▶ [Source data]:
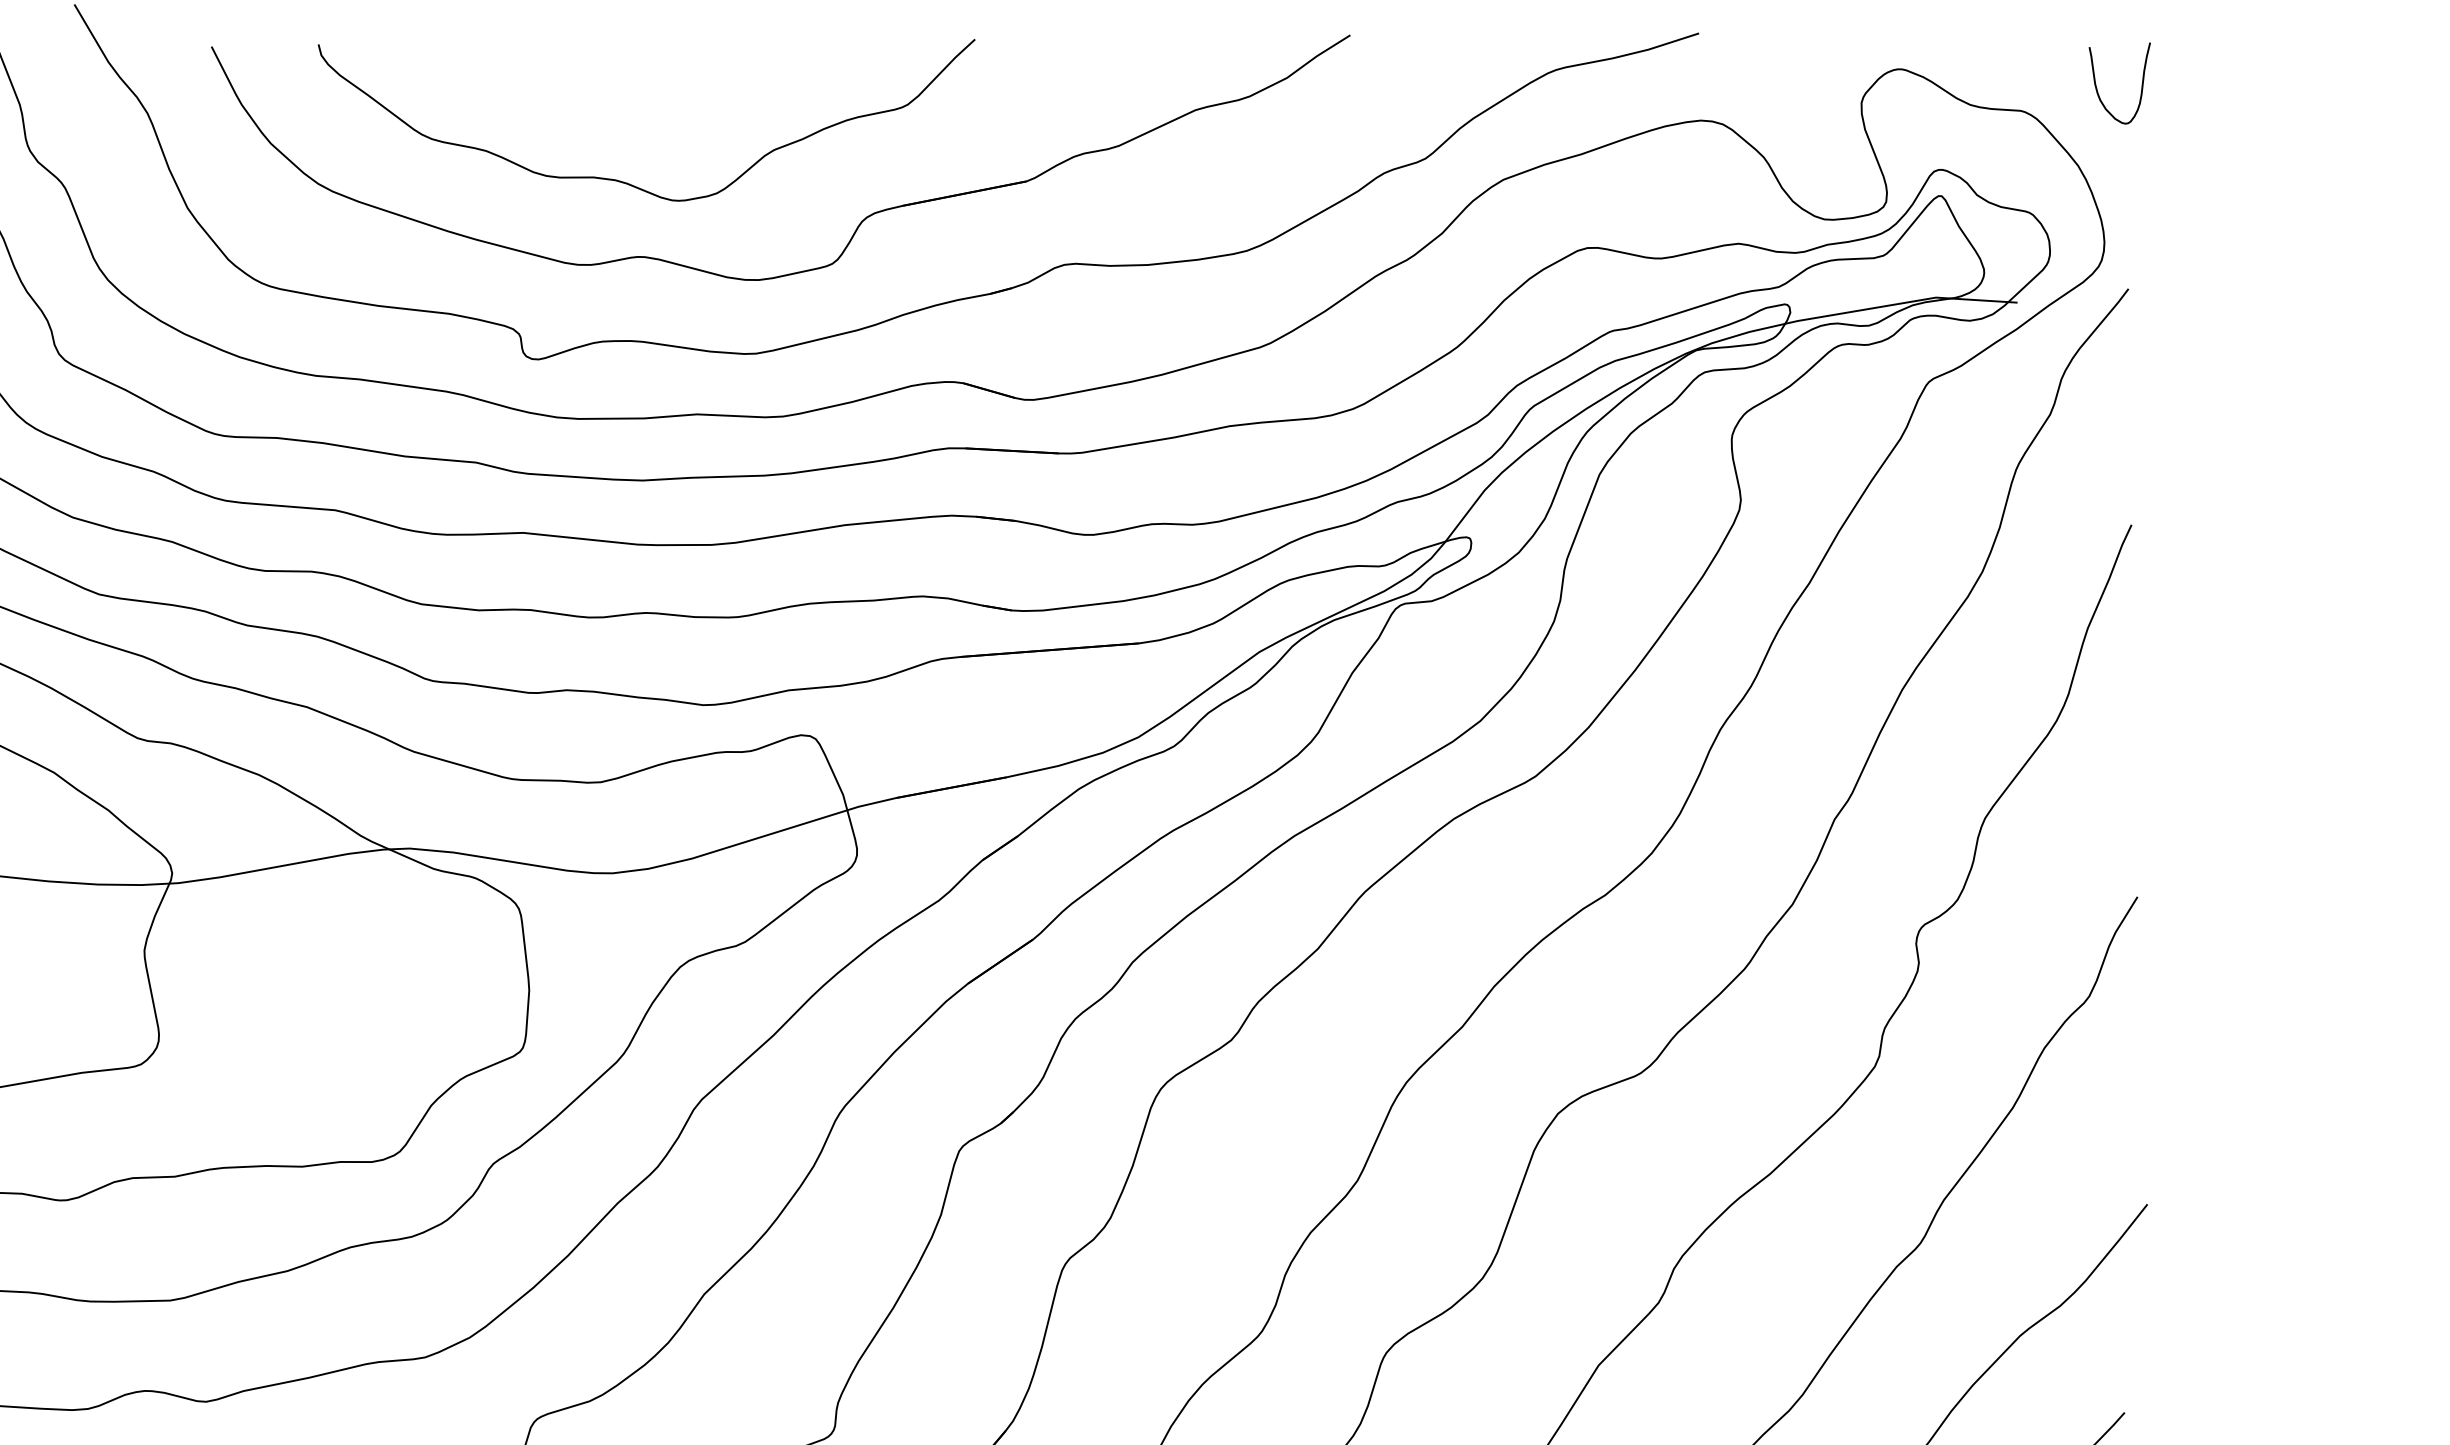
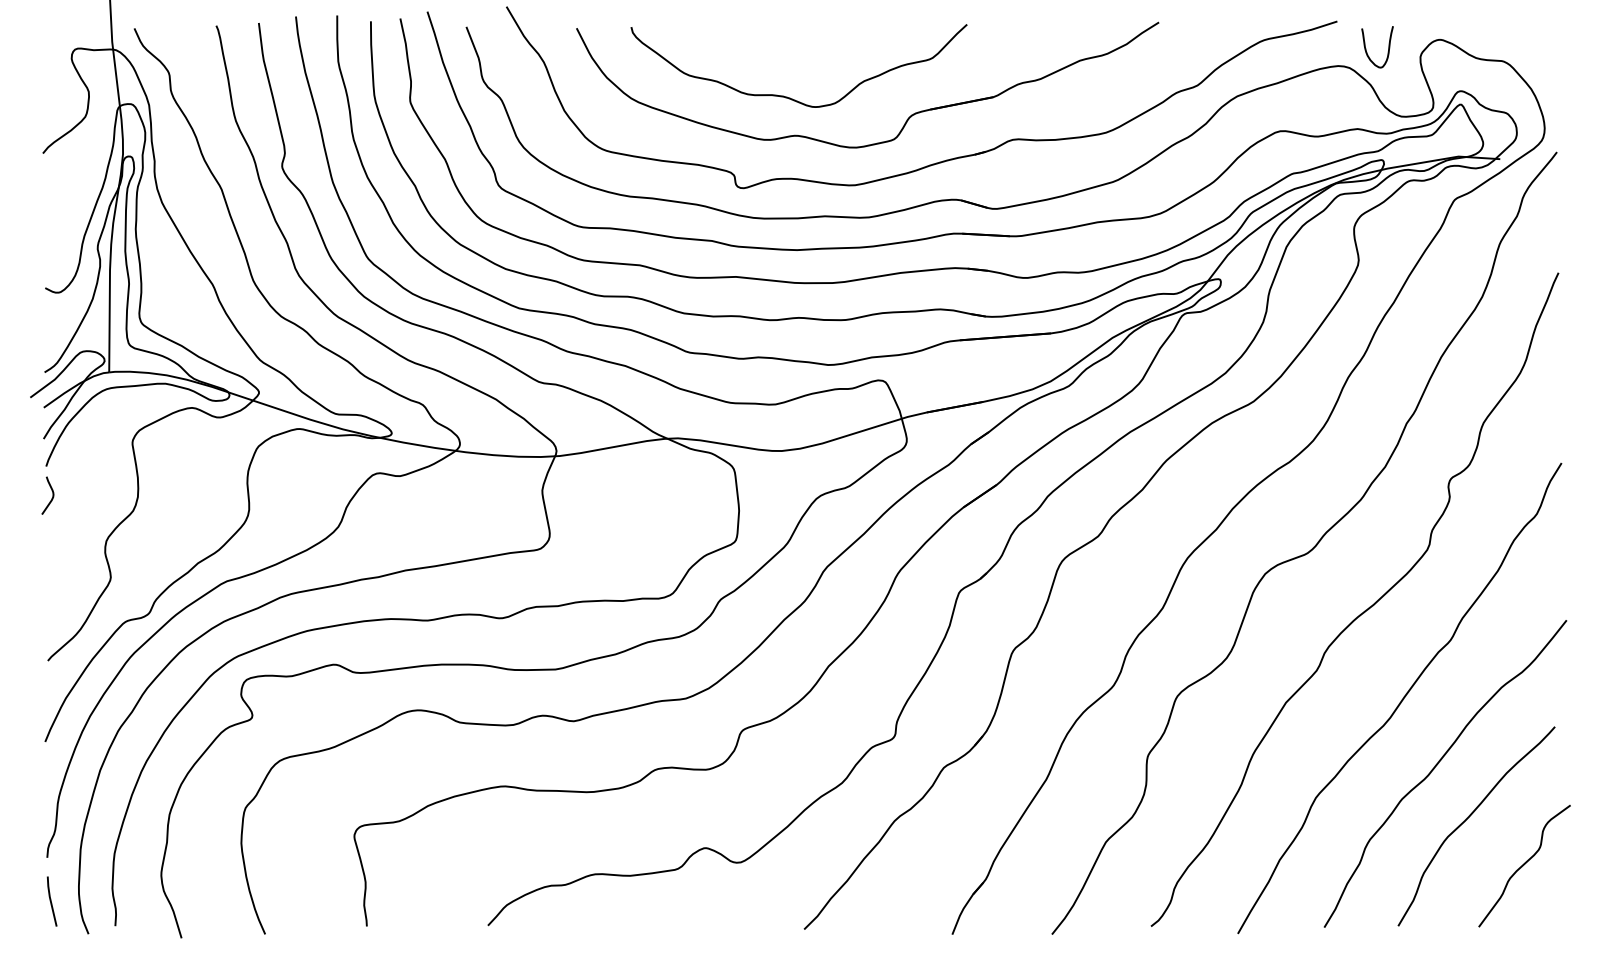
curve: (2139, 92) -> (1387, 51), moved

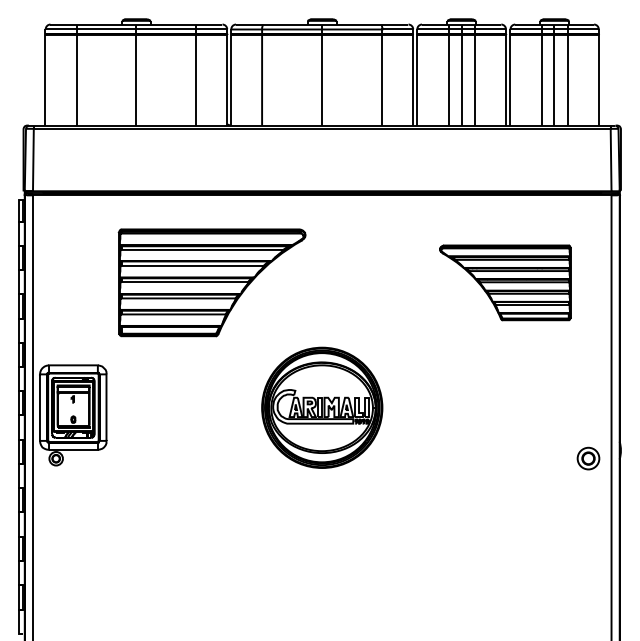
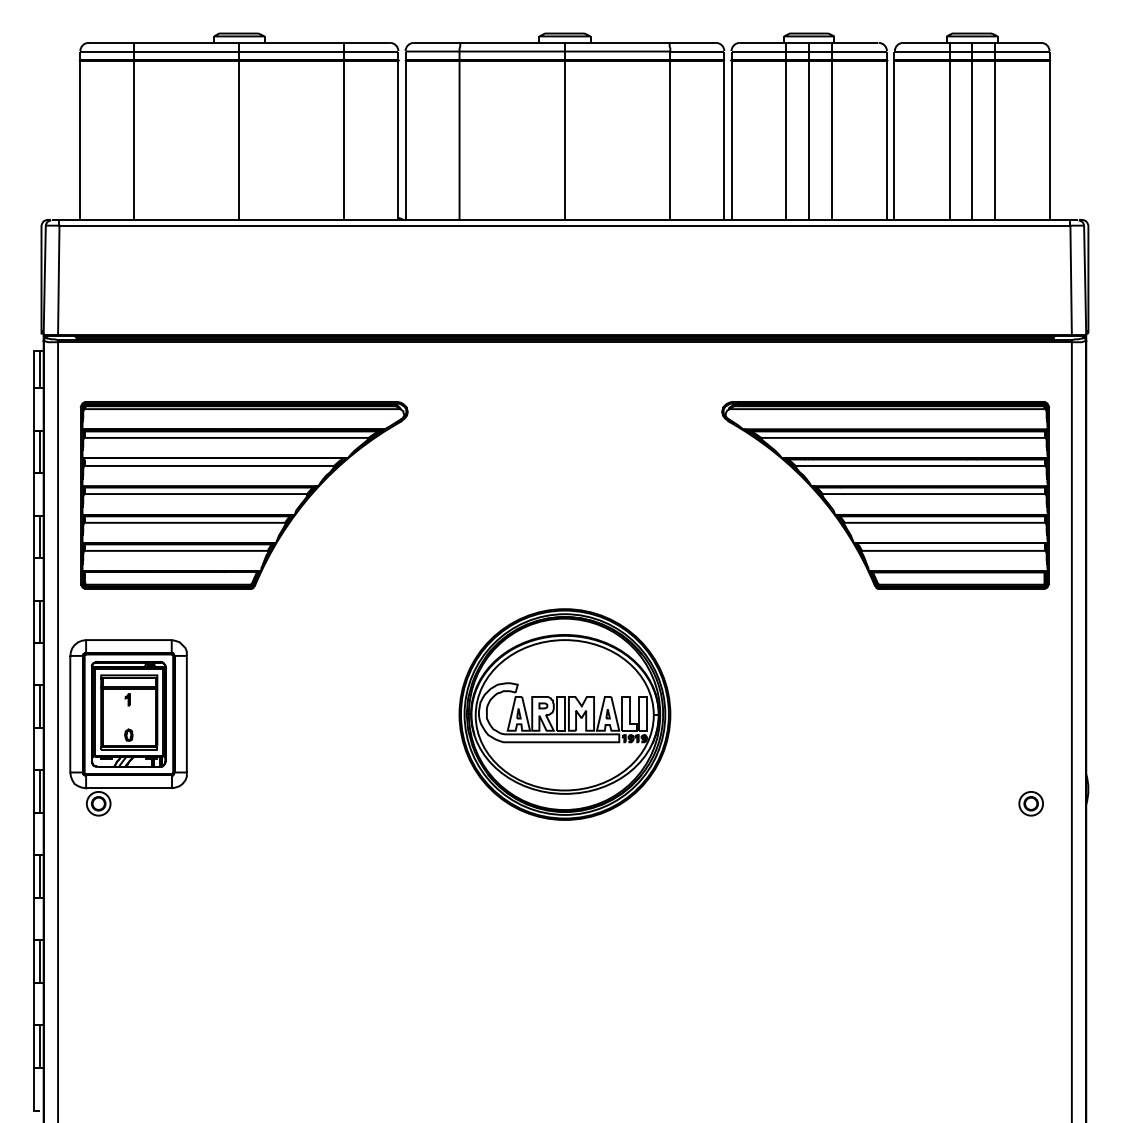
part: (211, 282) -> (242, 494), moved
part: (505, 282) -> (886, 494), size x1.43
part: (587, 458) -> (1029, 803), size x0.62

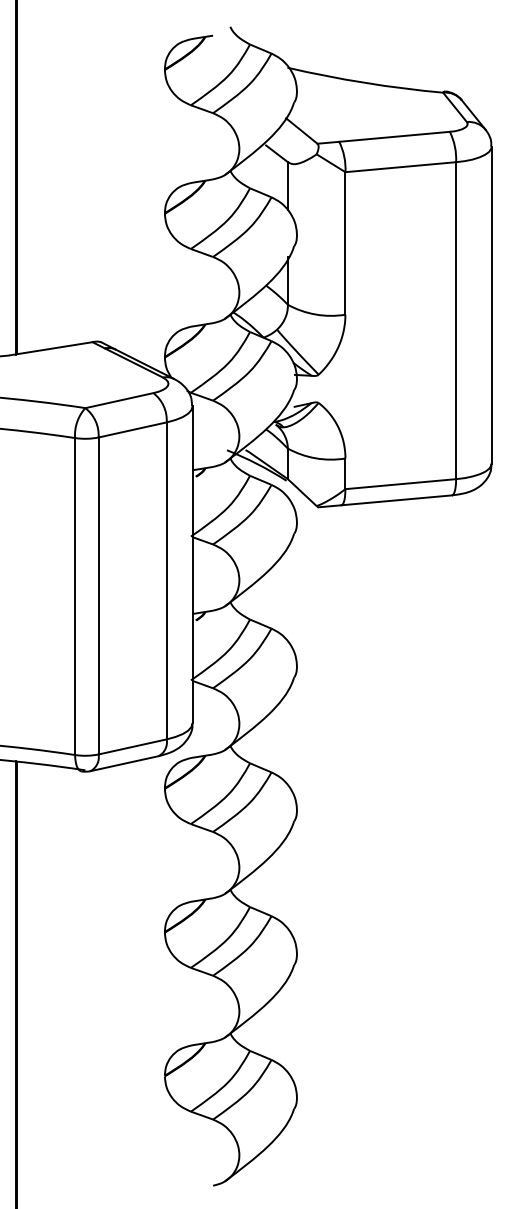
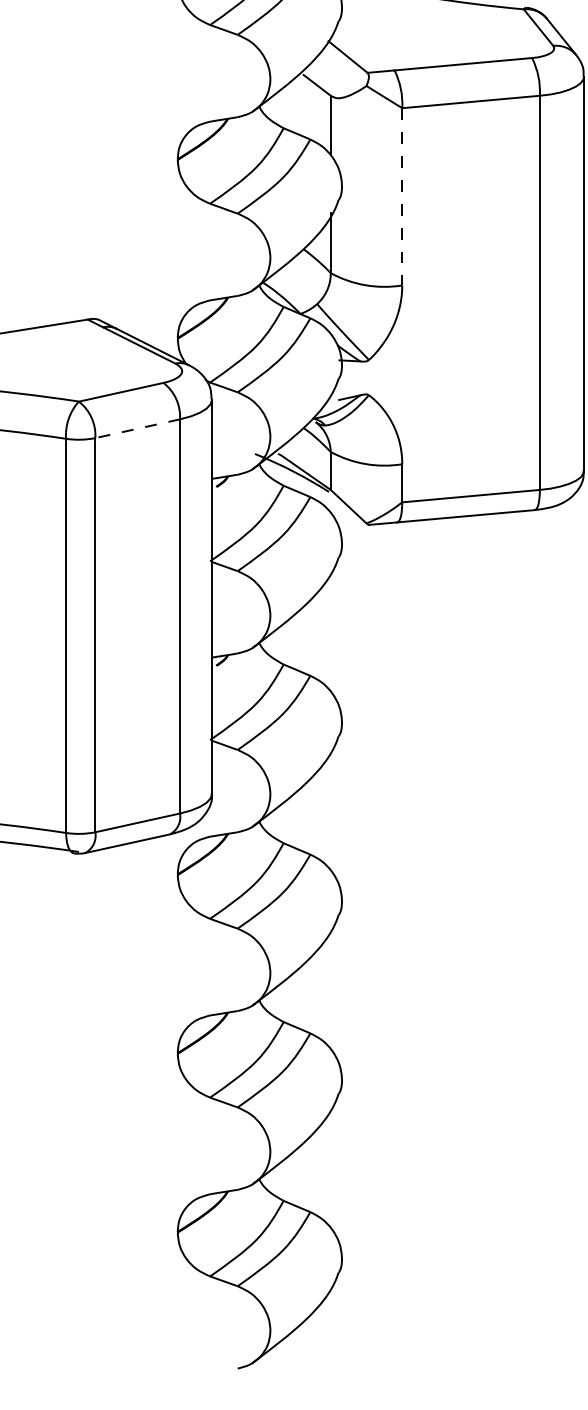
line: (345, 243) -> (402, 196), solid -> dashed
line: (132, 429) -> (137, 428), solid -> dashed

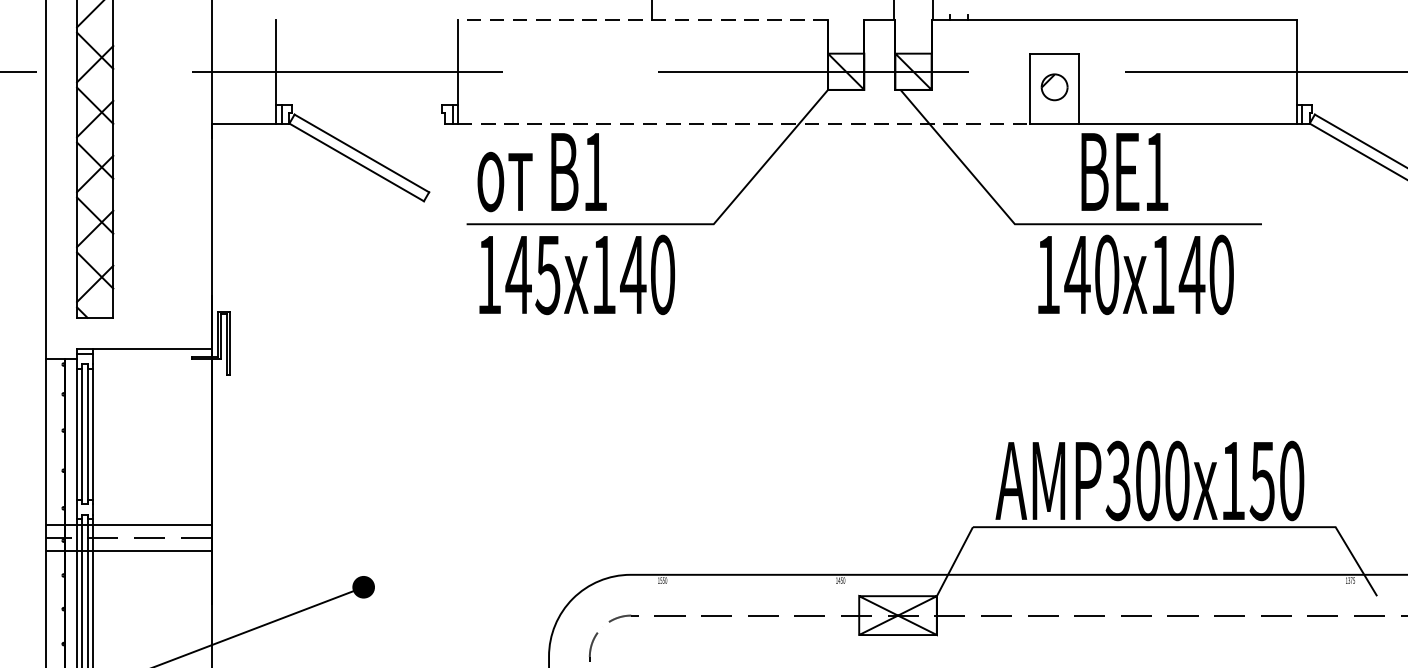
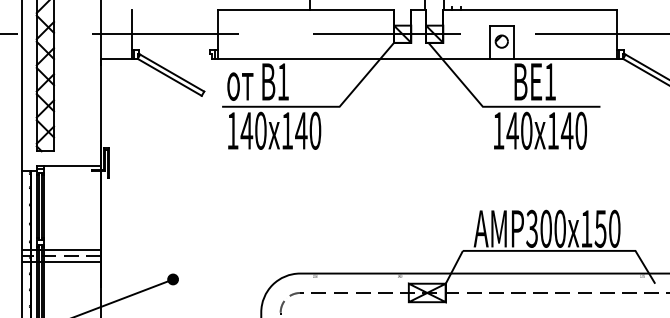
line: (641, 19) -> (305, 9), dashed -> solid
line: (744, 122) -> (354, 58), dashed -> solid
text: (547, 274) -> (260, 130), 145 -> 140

▶ [Exercise details]: Give the number of lines in the material above that have the word "dashed" in them, and nothing more.

▶ [Output for this task]: 4